De ce fait, la transparence des élections surtout apaisées demeure un défi majeur pour les citoyens sénégalais. En démocratie, tout citoyen a un réel besoin de transparence. Il revendique surtout à chaque moment où il est sollicité, un droit à la vérité et pendant les élections. La question de transparence va en chœur avec la démocratie.
L’enjeu réel pour l’opposition, c’est de gagner le maximum de sièges pour espérer reprendre la Présidence à partir de 2024 avec ou sans coalition.

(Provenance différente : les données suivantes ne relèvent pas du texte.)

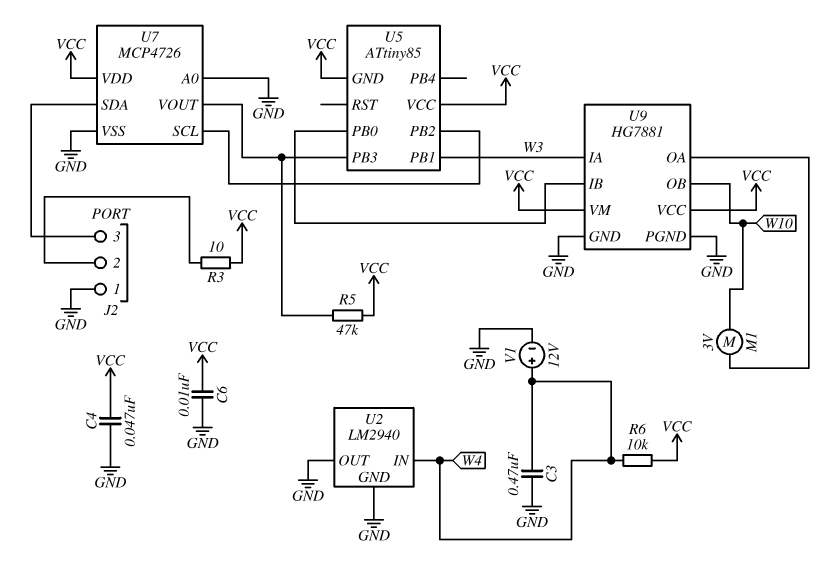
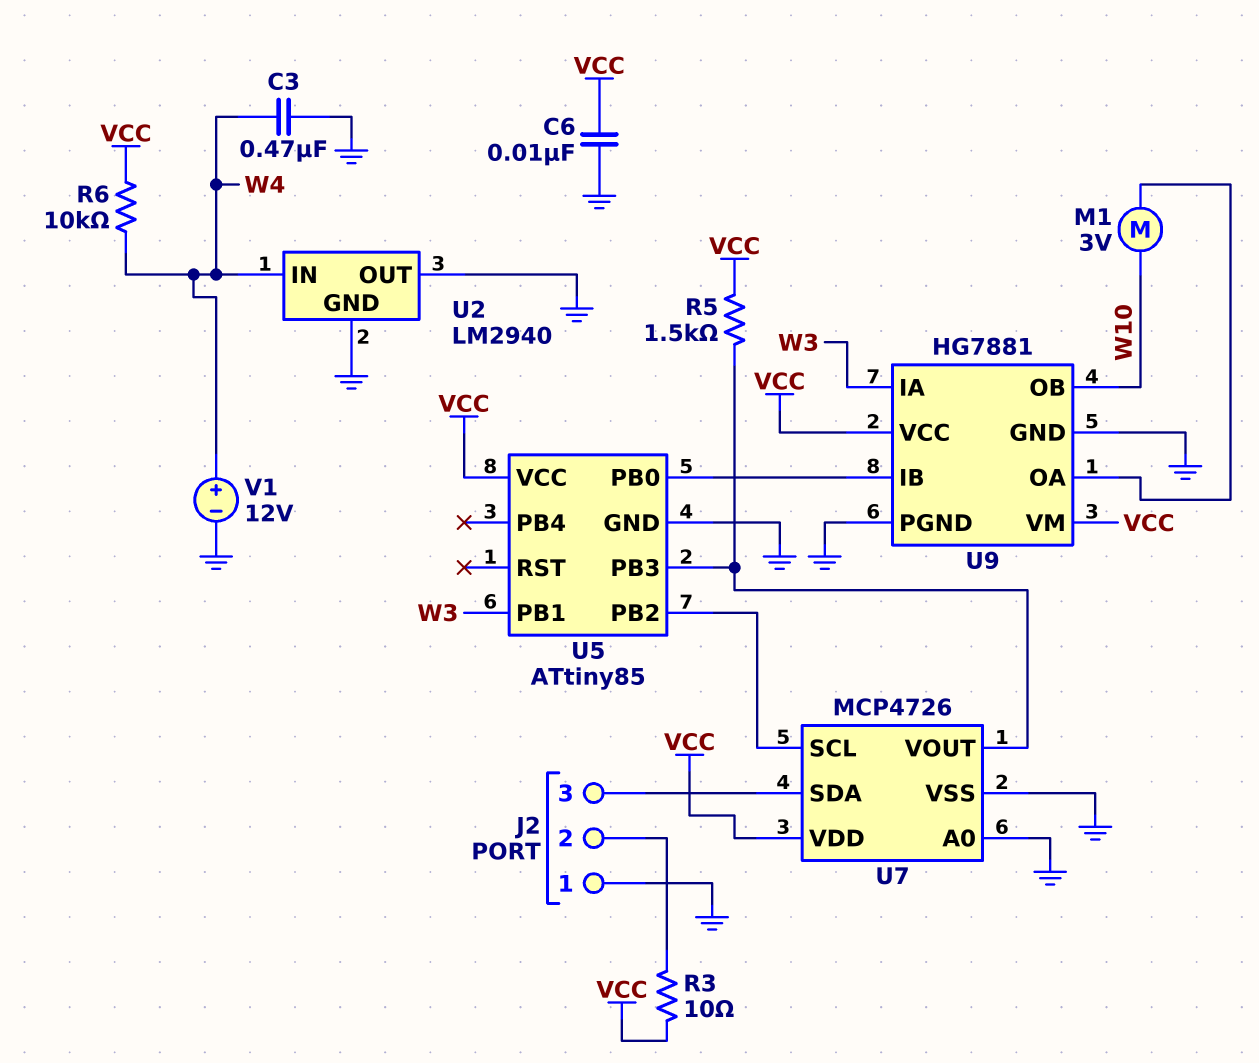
C4: 47nF (GND, VCC) -> none
R5: 47k (U5/PB3, VCC) -> 1.5k (U5/PB3, VCC)
U5 pin GND: VCC -> GND

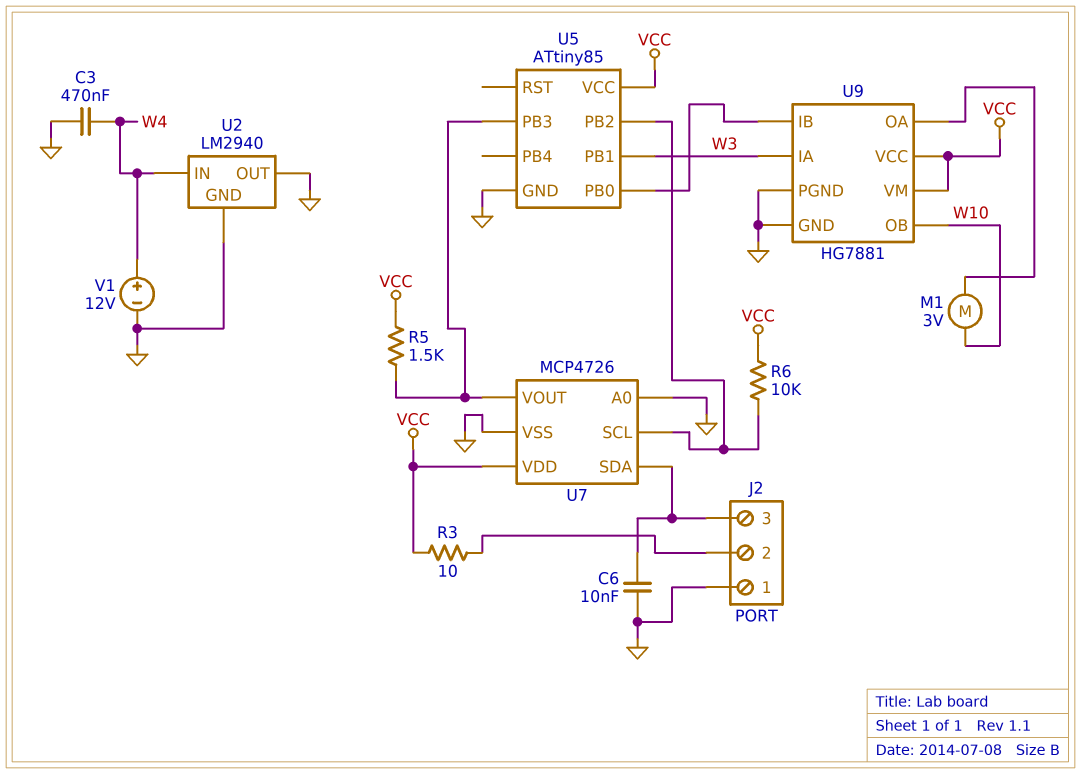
C6: 10nF (GND, VCC) -> 10nF (GND, J2/3)
R6: 10k (VCC, W4) -> 10k (U5/PB2, VCC)

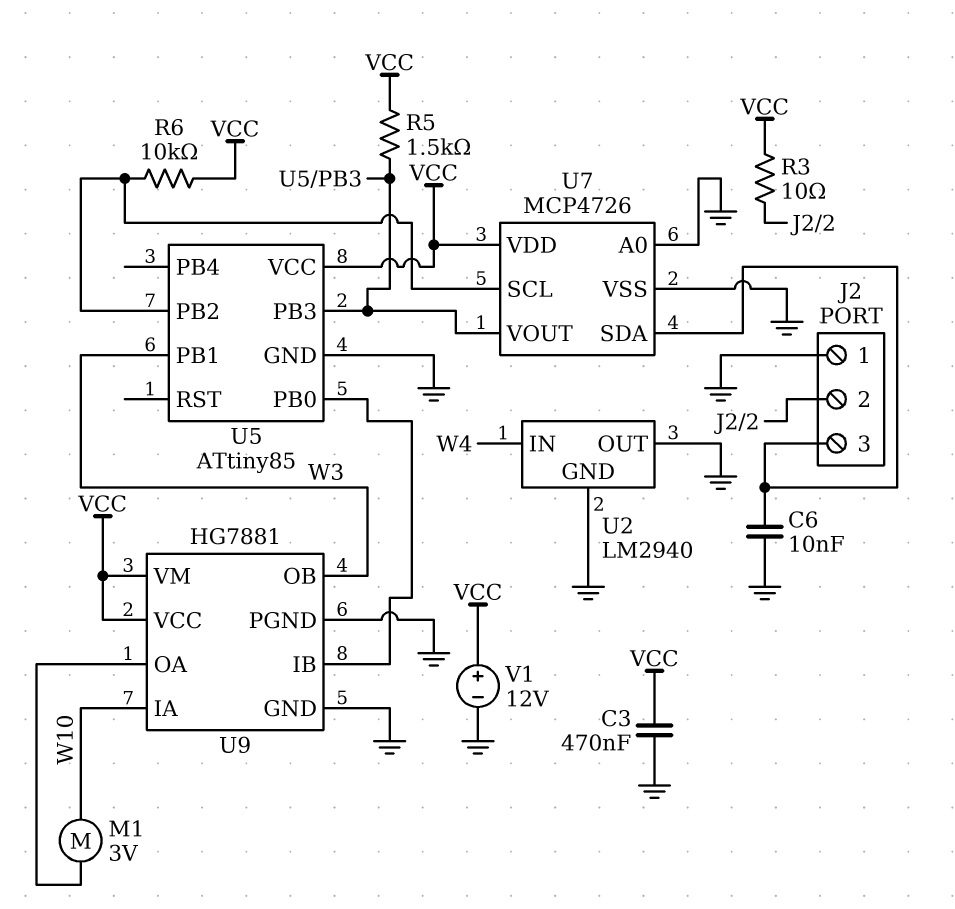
C3: 470nF (GND, W4) -> 470nF (GND, VCC)
U9 pin IA: W3 -> W10
U9 pin OB: W10 -> W3
V1: 12V (plus W4, minus GND) -> 12V (plus VCC, minus GND)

En Afrique, notamment au Sénégal où la démocratie est encore au balbutiement, la transparence est un enjeu et un défi surtout en période électorale. On peut y ajouter la crise de confiance et la jeunesse sénégalaise qui s’intéresse de plus en plus à la politique et qui est réceptive aux discours souverainistes.
Sur le plan financier, l’enjeu sera encore énorme. Avec la pandémie du Covid-19, le Sénégal a connu une chute brutale de sa croissance économique et un déficit budgétaire a été ressenti. La santé financière du pays est toujours décriée. Et l’Etat devra dégager un pactole crucial pour l’organisation des élections avec tout le matériel qui y va. Les différents candidats, devront aussi débourser la caution fixée à 10 millions sans compter les frais de la logistique et les moyens à mettre sur table. Il me semble que certains candidats se confronteront à un manque de moyens financiers. Un rapport de force sans merci sera très visible et il sera au profit du gouvernement car détenant tous les moyens.
Il y a un bon nombre d’enjeux pour ces joutes locales. Elles sont stratégiques et déterminantes pour la Présidentielle de 2024. Chaque camp politique essayera de dompter le plus de sièges en utilisant des discours variables, surtout l’opposition qui brandit déjà un discours nationaliste et anticolonial. Mais le choix définitif revient aux citoyens et je pense que le vote doit être objectif. On doit voter par conviction et principe en se basant sur un programme smart et fiable et non sur d’autres considérations quelconques. La République est un pouvoir du Peuple, par le Peuple et pour le Peuple, dit-on. Donc, nous citoyens sénégalais devons voter sans influence ni corruption.
On dit souvent : «Les démocrates font la démocratie et les citoyens font la République.»